One method was to calculate the cost of replacing the marine fauna killed by the spill. This was relatively straightforward for the organisms killed in the mass "strandings" on some beaches, since the numbers involved were known. RPA's figure for this was a tiny £55,000.
But things got a little trickier when the same approach was tried with amphipods - the small crustacea virtually wiped out along the length of the Milford Haven waterway and some other areas, and which are showing few signs of recovery.
Millions of these creatures were probably killed by the spill. RPA discovered that buying replacements would cost £1.24 per head - a figure with interesting repercussions for the overall cost assessment had the numbers killed been known.
RPA eventually recoiled from the logic of the replacement cost approach, and decided not to include the figures in its overall assessment on the grounds that society would probably not be willing to pay for the probably relatively short-lived loss of small crustacea. This begs the question whether the method is applicable to any kind of damage caused by oil pollution.
The approach has other limitations. Amphipods form part of a wider food web, and valuing their loss in isolation would not take account of ecosystem effects entailing damage to local biodiversity - a general worry among local naturalists about the less visible consequences of the spill.
The alternative used by RPA has its own limitations. The consultants drew on three WTP studies to derive estimates of the "non-use" impacts: a British study of people's willingness to pay for protection of beaches against sewage pollution, a Canadian study of willingness to pay for avoidance of a moderate oil spill, and a US study of willingness to pay to avert another Exxon Valdez disaster.
There are significant questions about the legitimacy of these "benefit transfers". Sewage pollution of beaches scarcely ranks alongside the wide environmental impacts of a major oil spill. The two North American studies were the only examples RPA was able to find of the application of WTP techniques to oil spills, but even so it is a moot point whether borrowing money values from a different culture and societies with different incomes is appropriate.
A deeper question is whether WTP techniques can ever deliver results which deserve to be treated seriously. People are likely to attach "non-use" values to environmental assets in part on the basis of what they know about them - which may not be very much at all - and their current income. The suggestion that decisions on how much to spend on protecting a country's prized environmental features should be based on such foundations is to some a dangerous course.

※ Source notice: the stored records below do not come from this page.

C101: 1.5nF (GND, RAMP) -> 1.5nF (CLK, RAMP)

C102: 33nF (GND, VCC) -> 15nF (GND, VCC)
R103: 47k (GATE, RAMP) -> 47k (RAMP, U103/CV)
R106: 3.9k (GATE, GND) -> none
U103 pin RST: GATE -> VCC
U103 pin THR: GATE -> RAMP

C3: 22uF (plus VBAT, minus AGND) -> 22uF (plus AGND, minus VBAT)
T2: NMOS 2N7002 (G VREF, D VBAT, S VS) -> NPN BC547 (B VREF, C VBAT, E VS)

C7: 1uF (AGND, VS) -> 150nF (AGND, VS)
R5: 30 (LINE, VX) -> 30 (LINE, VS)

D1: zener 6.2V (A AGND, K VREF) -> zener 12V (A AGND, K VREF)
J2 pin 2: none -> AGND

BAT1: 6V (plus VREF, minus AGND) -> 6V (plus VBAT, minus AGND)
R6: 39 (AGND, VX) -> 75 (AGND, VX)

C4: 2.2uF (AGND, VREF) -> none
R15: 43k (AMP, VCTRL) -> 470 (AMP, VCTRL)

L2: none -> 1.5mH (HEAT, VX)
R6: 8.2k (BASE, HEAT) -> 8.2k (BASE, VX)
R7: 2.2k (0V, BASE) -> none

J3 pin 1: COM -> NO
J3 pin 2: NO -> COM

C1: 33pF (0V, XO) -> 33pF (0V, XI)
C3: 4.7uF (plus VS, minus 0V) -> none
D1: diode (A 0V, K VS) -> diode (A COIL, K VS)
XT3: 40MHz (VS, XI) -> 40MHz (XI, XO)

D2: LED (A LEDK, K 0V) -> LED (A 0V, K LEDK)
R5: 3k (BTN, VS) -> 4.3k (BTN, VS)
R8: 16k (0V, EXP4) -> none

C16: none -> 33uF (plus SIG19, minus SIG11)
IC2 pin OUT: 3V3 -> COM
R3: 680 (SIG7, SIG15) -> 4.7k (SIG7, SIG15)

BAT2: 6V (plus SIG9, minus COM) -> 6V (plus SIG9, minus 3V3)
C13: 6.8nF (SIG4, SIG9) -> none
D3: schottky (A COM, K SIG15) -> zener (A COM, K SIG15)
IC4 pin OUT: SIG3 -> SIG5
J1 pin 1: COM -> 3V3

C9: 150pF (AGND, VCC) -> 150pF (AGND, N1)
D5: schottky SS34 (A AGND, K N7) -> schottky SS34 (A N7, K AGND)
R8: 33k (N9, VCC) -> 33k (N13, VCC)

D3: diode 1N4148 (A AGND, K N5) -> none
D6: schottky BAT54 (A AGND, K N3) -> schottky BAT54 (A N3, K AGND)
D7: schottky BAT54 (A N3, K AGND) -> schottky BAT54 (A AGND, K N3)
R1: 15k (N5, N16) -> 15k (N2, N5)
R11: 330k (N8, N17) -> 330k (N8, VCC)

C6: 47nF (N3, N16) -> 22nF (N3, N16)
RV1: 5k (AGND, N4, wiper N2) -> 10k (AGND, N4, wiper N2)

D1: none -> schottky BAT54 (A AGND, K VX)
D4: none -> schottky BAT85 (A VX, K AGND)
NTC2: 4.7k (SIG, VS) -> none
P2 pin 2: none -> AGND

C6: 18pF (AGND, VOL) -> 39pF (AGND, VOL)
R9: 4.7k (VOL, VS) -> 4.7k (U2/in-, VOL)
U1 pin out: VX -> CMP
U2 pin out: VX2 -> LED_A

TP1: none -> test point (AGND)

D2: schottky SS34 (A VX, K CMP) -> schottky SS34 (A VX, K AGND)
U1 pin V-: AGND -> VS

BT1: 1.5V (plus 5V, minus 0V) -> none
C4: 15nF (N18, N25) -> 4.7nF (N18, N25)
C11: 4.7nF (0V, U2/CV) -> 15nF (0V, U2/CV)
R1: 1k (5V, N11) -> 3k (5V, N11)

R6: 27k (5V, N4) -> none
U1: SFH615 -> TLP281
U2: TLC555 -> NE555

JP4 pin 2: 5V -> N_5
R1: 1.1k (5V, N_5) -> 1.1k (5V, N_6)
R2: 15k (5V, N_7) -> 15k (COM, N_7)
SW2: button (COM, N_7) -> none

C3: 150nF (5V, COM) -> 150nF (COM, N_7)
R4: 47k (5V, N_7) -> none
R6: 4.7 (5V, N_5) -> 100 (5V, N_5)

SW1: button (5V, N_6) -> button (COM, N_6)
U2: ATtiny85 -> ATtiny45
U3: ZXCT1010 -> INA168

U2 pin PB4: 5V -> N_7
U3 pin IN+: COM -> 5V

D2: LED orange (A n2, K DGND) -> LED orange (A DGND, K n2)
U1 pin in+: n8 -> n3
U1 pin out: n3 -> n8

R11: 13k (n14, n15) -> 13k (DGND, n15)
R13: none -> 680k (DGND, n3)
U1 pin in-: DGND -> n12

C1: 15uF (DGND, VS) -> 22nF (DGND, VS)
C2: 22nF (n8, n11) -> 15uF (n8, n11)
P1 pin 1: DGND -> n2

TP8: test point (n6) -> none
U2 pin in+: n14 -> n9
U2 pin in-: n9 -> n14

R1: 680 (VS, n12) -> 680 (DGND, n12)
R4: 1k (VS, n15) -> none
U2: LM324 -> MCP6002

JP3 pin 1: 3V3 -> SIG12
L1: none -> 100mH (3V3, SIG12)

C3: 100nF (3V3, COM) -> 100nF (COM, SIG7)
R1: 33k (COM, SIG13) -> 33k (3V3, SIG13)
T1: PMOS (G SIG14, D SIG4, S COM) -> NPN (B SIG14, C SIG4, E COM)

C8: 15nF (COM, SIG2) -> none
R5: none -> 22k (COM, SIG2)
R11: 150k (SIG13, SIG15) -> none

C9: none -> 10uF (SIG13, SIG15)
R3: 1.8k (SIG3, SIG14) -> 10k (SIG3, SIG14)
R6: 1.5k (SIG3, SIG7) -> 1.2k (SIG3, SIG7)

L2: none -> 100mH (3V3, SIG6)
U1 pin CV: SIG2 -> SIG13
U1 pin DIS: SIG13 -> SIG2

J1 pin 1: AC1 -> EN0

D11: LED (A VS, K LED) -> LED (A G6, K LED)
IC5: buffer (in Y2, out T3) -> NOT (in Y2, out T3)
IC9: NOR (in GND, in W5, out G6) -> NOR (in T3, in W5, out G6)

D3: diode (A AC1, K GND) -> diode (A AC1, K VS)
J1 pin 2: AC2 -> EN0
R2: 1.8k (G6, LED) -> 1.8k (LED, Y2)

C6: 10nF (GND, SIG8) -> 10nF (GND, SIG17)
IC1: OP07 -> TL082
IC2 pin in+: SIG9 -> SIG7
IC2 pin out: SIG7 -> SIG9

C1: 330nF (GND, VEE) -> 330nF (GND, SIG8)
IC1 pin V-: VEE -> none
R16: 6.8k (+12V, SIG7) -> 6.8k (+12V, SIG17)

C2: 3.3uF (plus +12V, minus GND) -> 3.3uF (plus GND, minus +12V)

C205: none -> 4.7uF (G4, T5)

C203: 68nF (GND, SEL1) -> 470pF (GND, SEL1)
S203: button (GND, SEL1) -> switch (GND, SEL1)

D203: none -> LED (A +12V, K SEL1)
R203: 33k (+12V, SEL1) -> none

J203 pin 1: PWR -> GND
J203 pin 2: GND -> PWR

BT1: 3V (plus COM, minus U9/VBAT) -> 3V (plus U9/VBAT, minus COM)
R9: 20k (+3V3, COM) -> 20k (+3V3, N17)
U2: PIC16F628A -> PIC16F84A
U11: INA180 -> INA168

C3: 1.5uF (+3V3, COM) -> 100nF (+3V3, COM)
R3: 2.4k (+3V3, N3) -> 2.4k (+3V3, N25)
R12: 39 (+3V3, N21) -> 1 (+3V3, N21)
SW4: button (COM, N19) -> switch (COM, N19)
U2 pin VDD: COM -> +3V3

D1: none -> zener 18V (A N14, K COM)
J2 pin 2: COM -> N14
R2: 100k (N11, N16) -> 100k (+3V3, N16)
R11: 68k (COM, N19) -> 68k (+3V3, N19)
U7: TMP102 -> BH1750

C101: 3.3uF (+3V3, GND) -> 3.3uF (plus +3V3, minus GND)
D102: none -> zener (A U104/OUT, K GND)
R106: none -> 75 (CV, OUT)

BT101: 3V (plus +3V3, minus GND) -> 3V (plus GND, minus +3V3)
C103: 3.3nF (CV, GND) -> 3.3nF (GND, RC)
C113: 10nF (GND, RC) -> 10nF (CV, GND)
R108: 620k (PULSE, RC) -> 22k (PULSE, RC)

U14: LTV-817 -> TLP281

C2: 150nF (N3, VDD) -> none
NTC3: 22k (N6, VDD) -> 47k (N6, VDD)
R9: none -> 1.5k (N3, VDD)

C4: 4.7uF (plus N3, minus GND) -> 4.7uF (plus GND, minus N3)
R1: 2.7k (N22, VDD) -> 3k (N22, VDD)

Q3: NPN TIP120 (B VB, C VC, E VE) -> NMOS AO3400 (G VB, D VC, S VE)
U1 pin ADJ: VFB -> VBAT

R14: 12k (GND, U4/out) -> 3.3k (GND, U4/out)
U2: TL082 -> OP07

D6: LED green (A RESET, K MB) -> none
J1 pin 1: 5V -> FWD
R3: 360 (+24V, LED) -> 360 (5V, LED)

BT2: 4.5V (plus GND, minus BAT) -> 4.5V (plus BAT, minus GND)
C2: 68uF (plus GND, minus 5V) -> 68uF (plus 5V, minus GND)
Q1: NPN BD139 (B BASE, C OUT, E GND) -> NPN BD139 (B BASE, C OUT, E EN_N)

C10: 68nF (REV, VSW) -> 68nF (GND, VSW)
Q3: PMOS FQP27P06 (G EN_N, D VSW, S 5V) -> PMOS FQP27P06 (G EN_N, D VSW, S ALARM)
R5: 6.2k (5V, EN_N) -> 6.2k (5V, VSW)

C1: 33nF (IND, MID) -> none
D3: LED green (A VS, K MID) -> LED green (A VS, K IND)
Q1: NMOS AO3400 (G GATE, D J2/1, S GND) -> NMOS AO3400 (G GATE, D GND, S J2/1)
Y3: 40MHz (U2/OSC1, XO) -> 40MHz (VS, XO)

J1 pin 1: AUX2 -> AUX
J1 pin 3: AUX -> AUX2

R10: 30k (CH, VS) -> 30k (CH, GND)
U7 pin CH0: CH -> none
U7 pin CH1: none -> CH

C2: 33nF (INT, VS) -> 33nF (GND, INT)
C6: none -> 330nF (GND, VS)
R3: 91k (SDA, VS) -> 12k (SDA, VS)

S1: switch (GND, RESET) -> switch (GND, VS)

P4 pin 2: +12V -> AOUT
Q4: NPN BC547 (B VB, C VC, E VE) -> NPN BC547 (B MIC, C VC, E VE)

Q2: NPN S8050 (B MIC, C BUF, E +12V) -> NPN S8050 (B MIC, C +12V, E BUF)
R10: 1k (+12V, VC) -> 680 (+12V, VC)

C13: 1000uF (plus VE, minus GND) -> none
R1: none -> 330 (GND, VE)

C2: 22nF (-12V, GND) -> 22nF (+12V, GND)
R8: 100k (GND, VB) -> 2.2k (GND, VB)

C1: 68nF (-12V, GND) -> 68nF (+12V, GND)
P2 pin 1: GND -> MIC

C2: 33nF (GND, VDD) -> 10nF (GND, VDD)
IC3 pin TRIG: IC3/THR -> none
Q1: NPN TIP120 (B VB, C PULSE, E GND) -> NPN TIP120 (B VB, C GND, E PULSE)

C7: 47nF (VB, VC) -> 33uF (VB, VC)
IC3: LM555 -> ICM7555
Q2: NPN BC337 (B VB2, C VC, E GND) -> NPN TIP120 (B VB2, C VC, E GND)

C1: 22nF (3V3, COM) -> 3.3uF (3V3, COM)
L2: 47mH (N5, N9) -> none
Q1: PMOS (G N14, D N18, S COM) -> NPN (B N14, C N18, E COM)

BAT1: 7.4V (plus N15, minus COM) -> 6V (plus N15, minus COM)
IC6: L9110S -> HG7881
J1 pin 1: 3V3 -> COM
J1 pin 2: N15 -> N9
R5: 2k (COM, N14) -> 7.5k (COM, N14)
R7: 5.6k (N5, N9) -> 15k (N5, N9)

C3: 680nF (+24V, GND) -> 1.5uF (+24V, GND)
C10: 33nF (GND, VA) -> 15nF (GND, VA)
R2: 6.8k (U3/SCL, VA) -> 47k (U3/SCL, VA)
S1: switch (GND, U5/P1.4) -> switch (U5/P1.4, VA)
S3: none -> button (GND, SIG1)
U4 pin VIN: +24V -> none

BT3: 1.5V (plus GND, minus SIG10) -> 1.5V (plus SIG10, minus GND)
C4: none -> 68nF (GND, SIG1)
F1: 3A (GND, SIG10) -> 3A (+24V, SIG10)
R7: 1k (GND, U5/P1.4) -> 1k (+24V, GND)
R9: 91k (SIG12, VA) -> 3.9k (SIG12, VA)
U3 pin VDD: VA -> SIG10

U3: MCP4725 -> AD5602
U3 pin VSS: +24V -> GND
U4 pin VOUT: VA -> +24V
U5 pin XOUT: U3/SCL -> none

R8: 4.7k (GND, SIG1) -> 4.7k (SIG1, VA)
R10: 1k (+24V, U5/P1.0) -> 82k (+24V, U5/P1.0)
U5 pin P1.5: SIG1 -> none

Ms Moore did not have time to explain in detail how values obtained from the three studies were transferred to the Sea Empress research. But the final numbers were impressive, at a present value of £60, £75 and £158 million, respectively.
These figures, in fact, dominated the overall assessment of costs. RPA estimates the total financial costs at £53-109 million, while the lower and bounds of the overall economic costs were £106 and £226 million, respectively.
As the Coastguard Agency's Chief Executive Chris Harris observed, the £150 million average of the latter figure is equivalent to the cost of maintaining the Agency's salvage tugs and the Marine Pollution Control Unit for the 12 years in which a major oil spill is expected to hit the UK coast.
SEEEC Chairman Ron Edwards followed up by suggesting that, while ecologists may know the value of what was lost as a result of the spill without needing to see it expressed in financial terms, "the people who have to make the decisions and have the power do need the figures."
That was on 13 February. But three days earlier, the Government had announced what it was prepared to pay for providing emergency salvage tugs around the UK coast - and paid no attention whatever to the full findings of the cost-benefit analysis prepared expressly to inform the decision.